The project has helped rescue teams find teenage girls who have run away from home to avoid being cut and take them to safe houses.

Volunteers and locals have cooperatively mapped vast parts of the East African country’s rural expanse, with more than 14,000 volunteers placing roads and buildings using satellite images, while locals provide their expertise of the landscape.

Crowd2Map, which was created in 2015 by Janet Chapman, has added almost five million buildings in Tanzania to previously empty areas on OpenStreetMap.

Ms Chapman, who is also chair of the Tanzania Development Trust (TDT), said rescue teams of activists typically receive a phone call in the dead of night reporting that girls are going to be cut in a certain village.
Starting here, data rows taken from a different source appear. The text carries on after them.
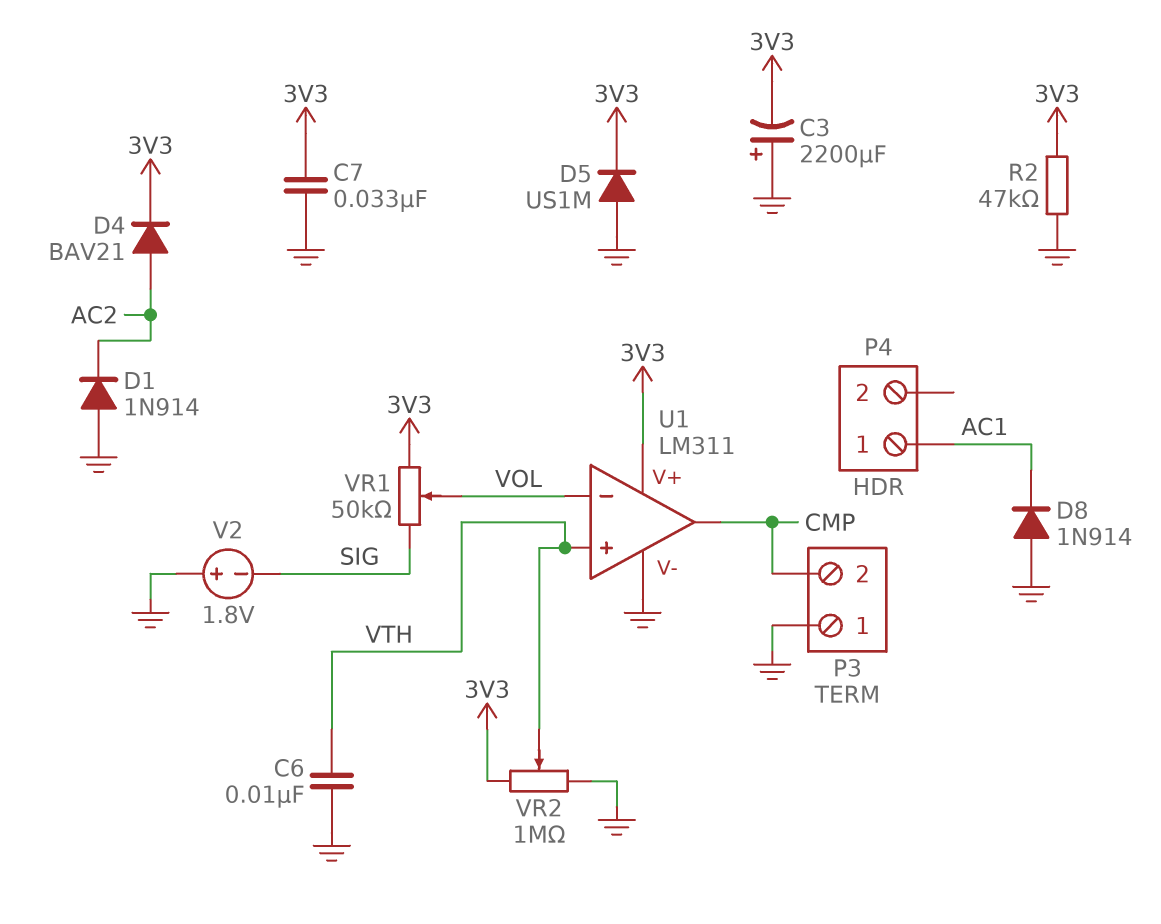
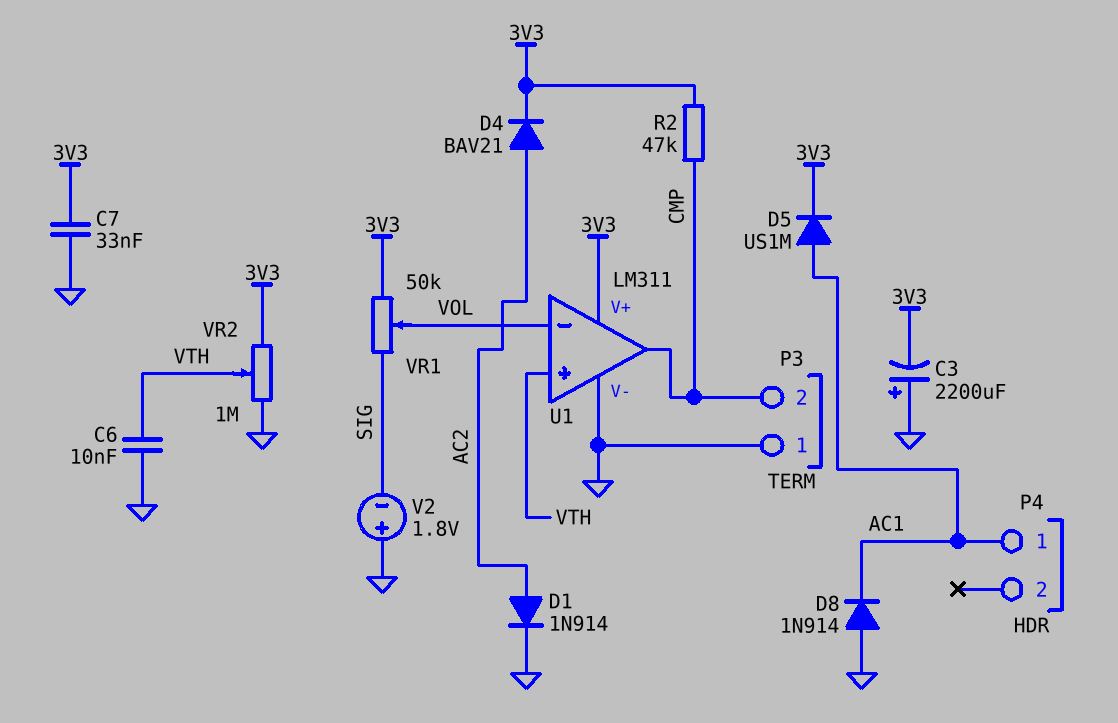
D1: diode 1N914 (A GND, K AC2) -> diode 1N914 (A AC2, K GND)
D5: diode US1M (A GND, K 3V3) -> diode US1M (A AC1, K 3V3)
R2: 47k (3V3, GND) -> 47k (3V3, CMP)

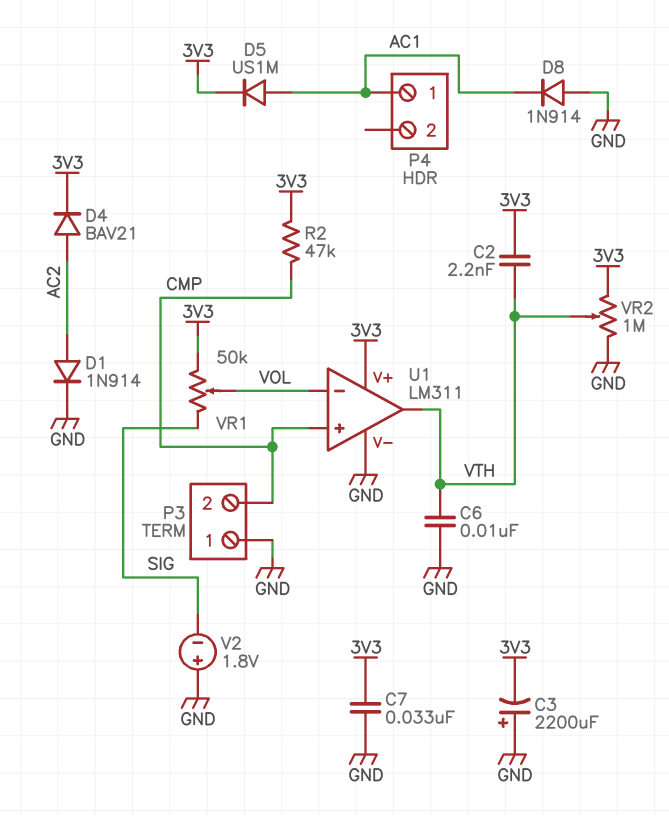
C2: none -> 2.2nF (3V3, VTH)
U1 pin in+: VTH -> CMP
U1 pin out: CMP -> VTH

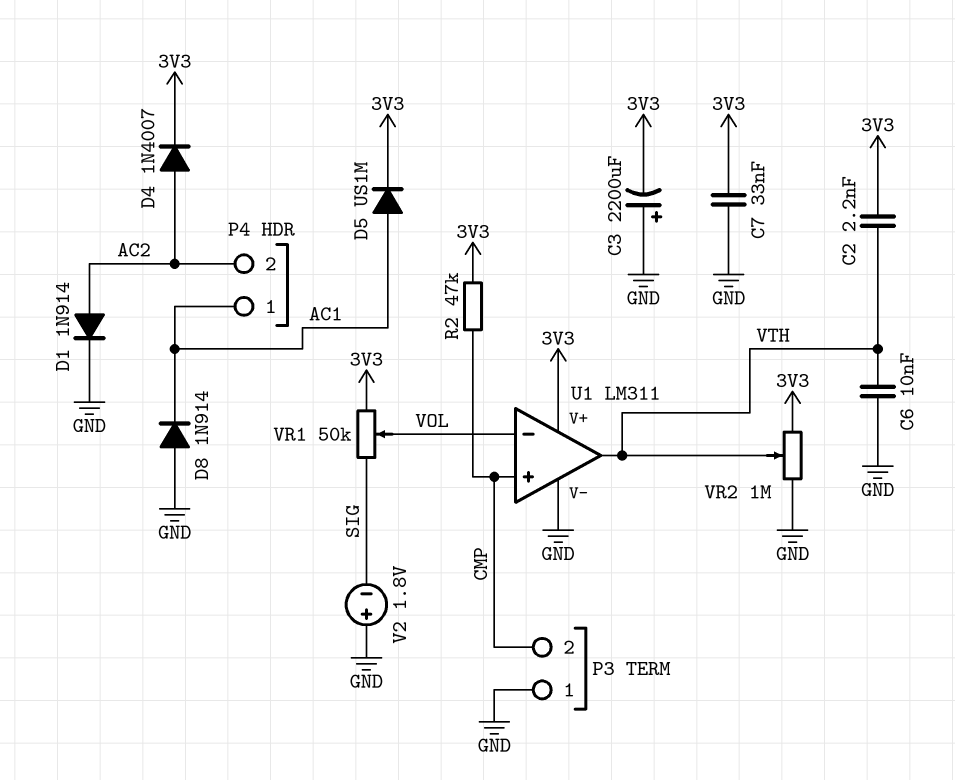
D4: diode BAV21 (A AC2, K 3V3) -> diode 1N4007 (A AC2, K 3V3)
P4 pin 2: none -> AC2

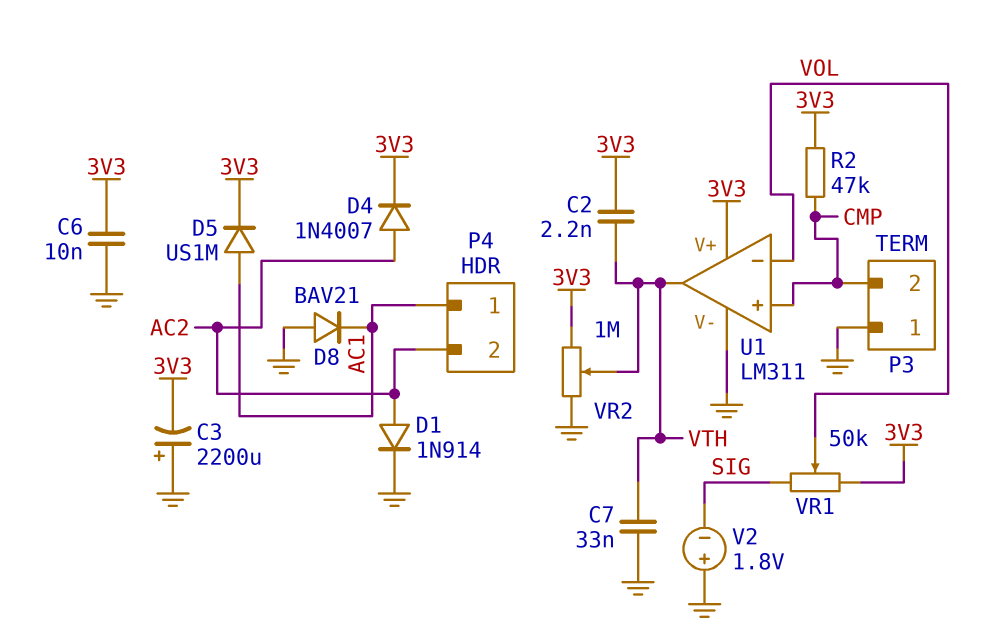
C6: 10nF (GND, VTH) -> 10nF (3V3, GND)
C7: 33nF (3V3, GND) -> 33nF (GND, VTH)
D8: diode 1N914 (A GND, K AC1) -> diode BAV21 (A GND, K AC1)

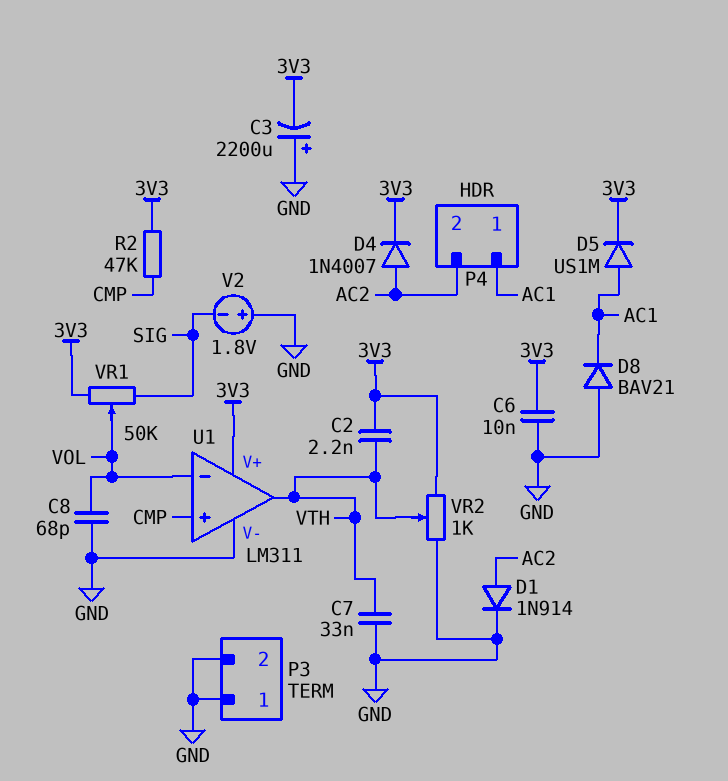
C8: none -> 68pF (GND, VOL)
P3 pin 2: CMP -> GND
VR2: 1M (3V3, GND, wiper VTH) -> 1k (3V3, GND, wiper VTH)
She said: "Together with the police gender desk and social welfare, they go and rescue the girls and bring them back to the safe house.

"Previously there were no maps meaning it was often hard to find these girls in time. Now they (activists) can use their phones to navigate offline, to find them quickly."

FGM is “a procedure where the female genitals are deliberately cut, injured or changed, but there's no medical reason for this to be done”, according to the NHS.

Despite being against the law to inflict FGM on under-18s in Tanzania, the process continues to take place in rural areas. The average age of FGM victims in Tanzania is 14, Ms Chapman said.

Mapping has helped connect girls to safe houses in Tanzania. FGM survivor and activist Rhobi Samwelly created the project Hope for Girls and Women which works to provide girls with safe houses as refuge and a place for education, as well as training volunteers to use smartphones. 

The activist has previously addressed MPs and the United Nations on the issue of FGM.

Ms Samwelly, who is also is TDT's representative for Mara region, said: "At Hope for Girls and Women we are so glad for the Crowd2Map project. It has helped us a lot and makes our work reaching villages and rescuing girls much easier.

"Also, girls now know the safe places in their village to flee to. We thank everyone involved in the project."

More than 200 million girls and women alive today have been cut in 30 countries in Africa, the Middle East and Asia, where FGM is concentrated, according to the World Health Organisation.